Una, soft-hearted Una, looks deeply troubled. Oh, it's not that she's unfamiliar with the terrible and bloody (and sickening, to be more precise) history of the people native to her home state, but it's one thing to have been taught the history (as watered down as it so often is in white-washed public school systems, even in liberal Seattle) and another to be hearing it in the context of something that now, suddenly, has a more personal connection. She sits very still, her expression a mask of discomfort and dismay, her eyes just a little wide and wary.

"That's just... it's awful," is what she blurts out, finally. "The way we just colour over everything, and homogenise it until there's nothing left. The damage we've done. It's no wonder you keep your secrets: you have to protect them, and protect yourselves. I wonder how much... that is to say, I wonder if the other side protects itself, too, by deliberately encouraging that separation. It keeps its secrets, too, and maybe it works for it that we know less and less. That we've forgotten so much. Because knowing things prepares us. Because..."

It's pretty obvious, really, the moment when she realises she's rambling, all pink-cheeked and strident in her discomfort. That pink in her cheeks darkens, and her brown eyes drop hurriedly towards her lap again.

Over twenty years ago. Della's lips part; her needle pauses, but then resumes with its little crossed stitches, its intricate but prearranged designs. She does glance briefly at Ravn when he speaks, even then keeping the Blacks in the periphery of her gaze, and all this continues right until... she puts her stitching down; slides forward in her seat as though she might go to Una; and then stops. Sits back. Smooths the fabric once more.

"We teach about our culture in the schools now, starting with elementary," Ada says with no small amount of pride. "Keep it alive. There's some language instruction, too. Jules got some of that." She nods across the way at her granddaughter, who nods back.

"Just a little bit," says Jules. "Like, I'm probably at a five year old level. I can name stuff and say good morning, that kind of thing. Better than nothing." She gets up to get the coffee pot and starts silently making the rounds, refilling as needed and desired. When she comes to Una, there's a little squeeze on her shoulder, too.

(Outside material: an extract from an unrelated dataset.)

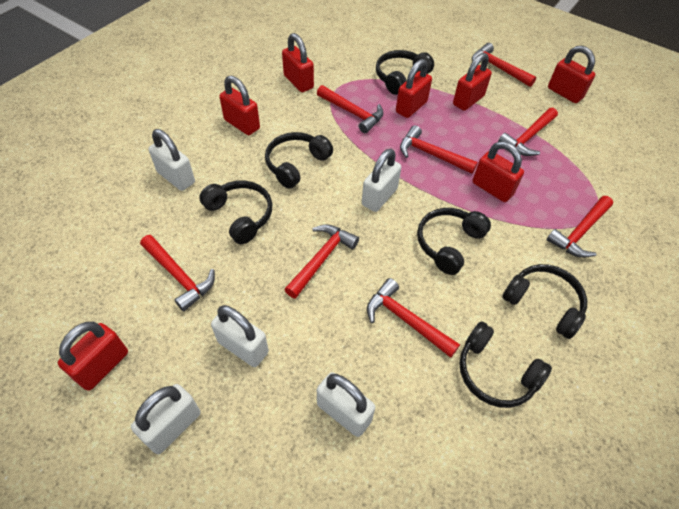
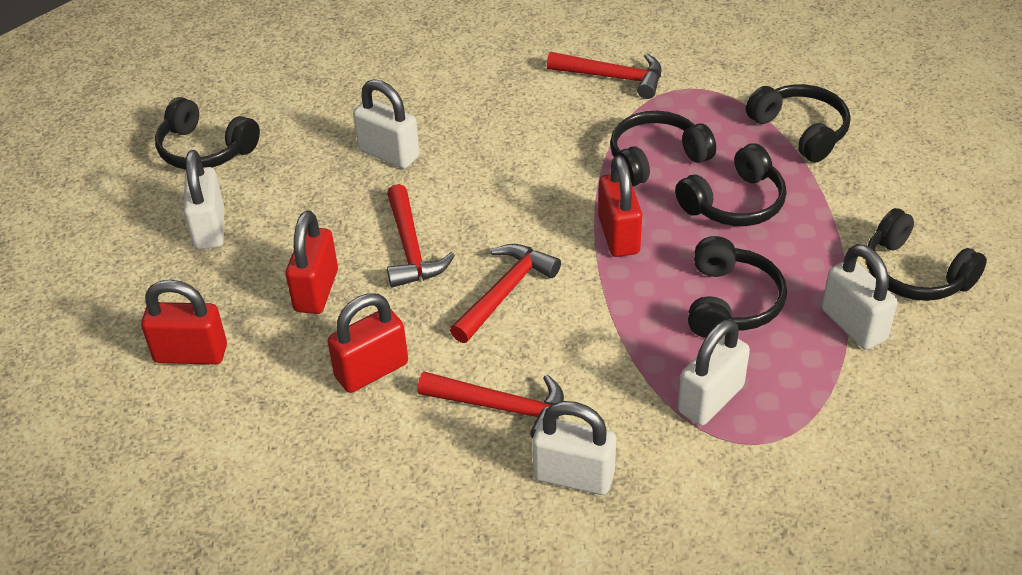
red hammer: 8 -> 4
red padlock: 7 -> 4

Ada's gentle with her as well. "The secrecy is also just part of the tradition. Part of what gives it power. For people who are actively seeking tamanous, the mystery makes it sacred. But yes, it also means things get forgotten." She sets down her empty coffee mug, waving off a refill. One cup of caffeine is enough for her, these days. "So," she says then, business like. "You found yourselves in the spirit world, or, what did you call it? In a Dream." It's all the same to her, different words for the same phenomenon. She hasn't heard the Veil terminology, or she'd weave it in there too. She looks at these young people gathered in her home, with their differing levels of comfort and ease. Sympathy was for earlier. Now she's straightforward, issuing her statements as individual challenges they can either take up or put aside. "What is it that you're looking for now? As I see it, you have two options. You can go on with your everyday life and chalk it up to some strange one-time phenomenon, or you can try to go deeper. Look for why those animal spirits called to you and what you can learn from them. It might be tamanous, or it might just be a better understanding of yourself. To a certain extent, those are one and the same."

It's Charlie who chimes in now. "If you choose not to go further, that is your choice. Our people never believed the spirits were easy, or even good. They just are. Some of them actively seek to harm us. We believed some of them are the dead, trying to take us with them. Others must be fought with, or convinced, or you must otherwise prove yourselves worthy. There's no right decision, just the choices you make."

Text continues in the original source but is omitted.